问题描述
从Sqoop导入MySQL导入TINYINT(1)类型数据到hive(tinyint),数据为null。
问题原因
Sqoop在抽取数据到Hive或者HDFS时,会自动将类型为tinyint(1)的列转为boolean类型,这就是导致抽取到Hive或HDFS中的数据中只有0和1的原因。因为默认情况下,MySQL JDBC connector 会将tinyint(1)映射为java.sql.Types.BIT类型,而Sqoop默认会映射为boolean类型。
解决方案
MySQLJDBCconnector上添加tinyInt1isBit=false。比如:jdbc:mysql://pc-uf6ehtk5iia47i303.rwlb.rds.aliyuncs.com:3306/micro_user?tinyInt1isBit=false
注意:如果有多个参数,需要用&符号拼接,如果是在shell脚本中执行,&符号需要转义 ‘&’:
jdbc:mysql://14.21.xx.21:51x3x/${database}?zeroDateTimeBehavior=convertToNull&tinyInt1isBit=false
官网
https://sqoop.apache.org/docs/1.4.6/SqoopUserGuide.html#_mysql_import_of_tinyint_1_from_mysql_behaves_strangely
27.2.5. MySQL: Import of TINYINT(1) from MySQL behaves strangely Problem: Sqoop is treating TINYINT(1) columns as booleans, which is for example causing issues with HIVE import. This is because by default the MySQL JDBC connector maps the TINYINT(1) to java.sql.Types.BIT, which Sqoop by default maps to Boolean.
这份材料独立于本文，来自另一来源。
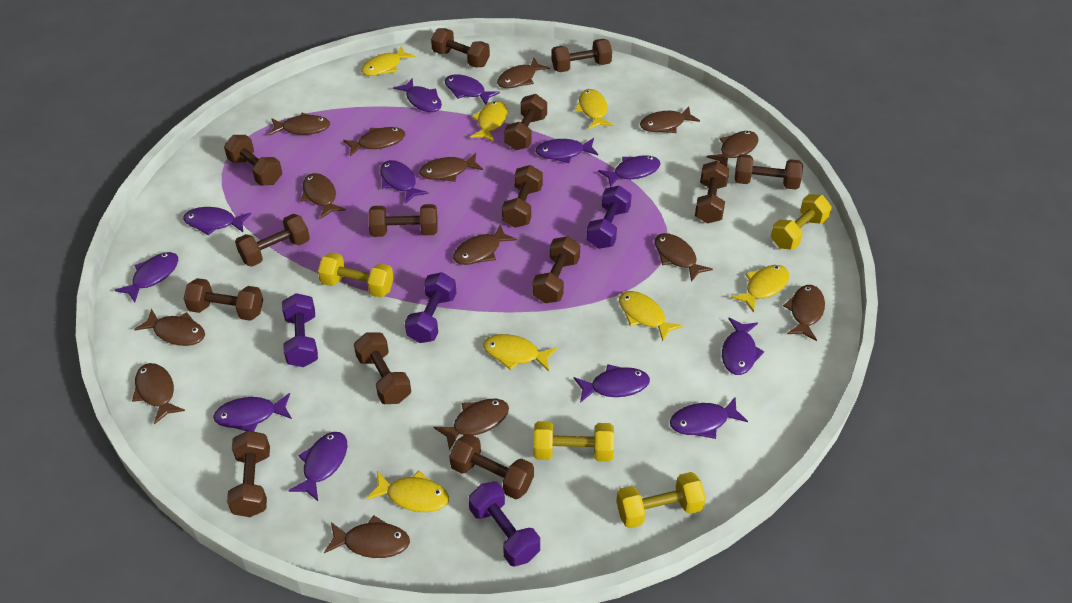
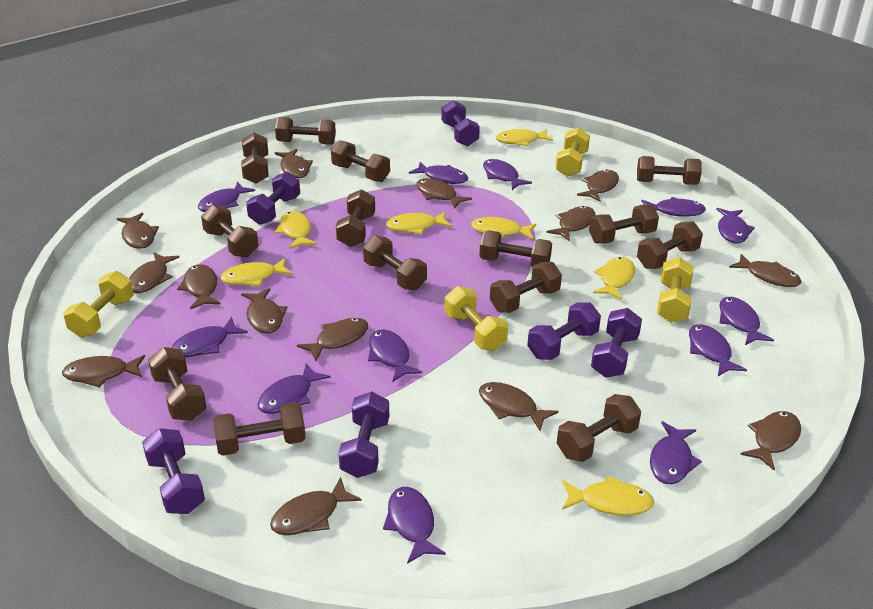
purple dumbbell: 4 -> 6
Solution: A more clean solution is to force MySQL JDBC Connector to stop converting TINYINT(1) to java.sql.Types.BIT by adding tinyInt1isBit=false into your JDBC path (to create something like jdbc:mysql://localhost/test?tinyInt1isBit=false). Another solution would be to explicitly override the column mapping for the datatype TINYINT(1) column. For example, if the column name is foo, then pass the following option to Sqoop during import: --map-column-hive foo=tinyint. In the case of non-Hive imports to HDFS, use --map-column-java foo=integer.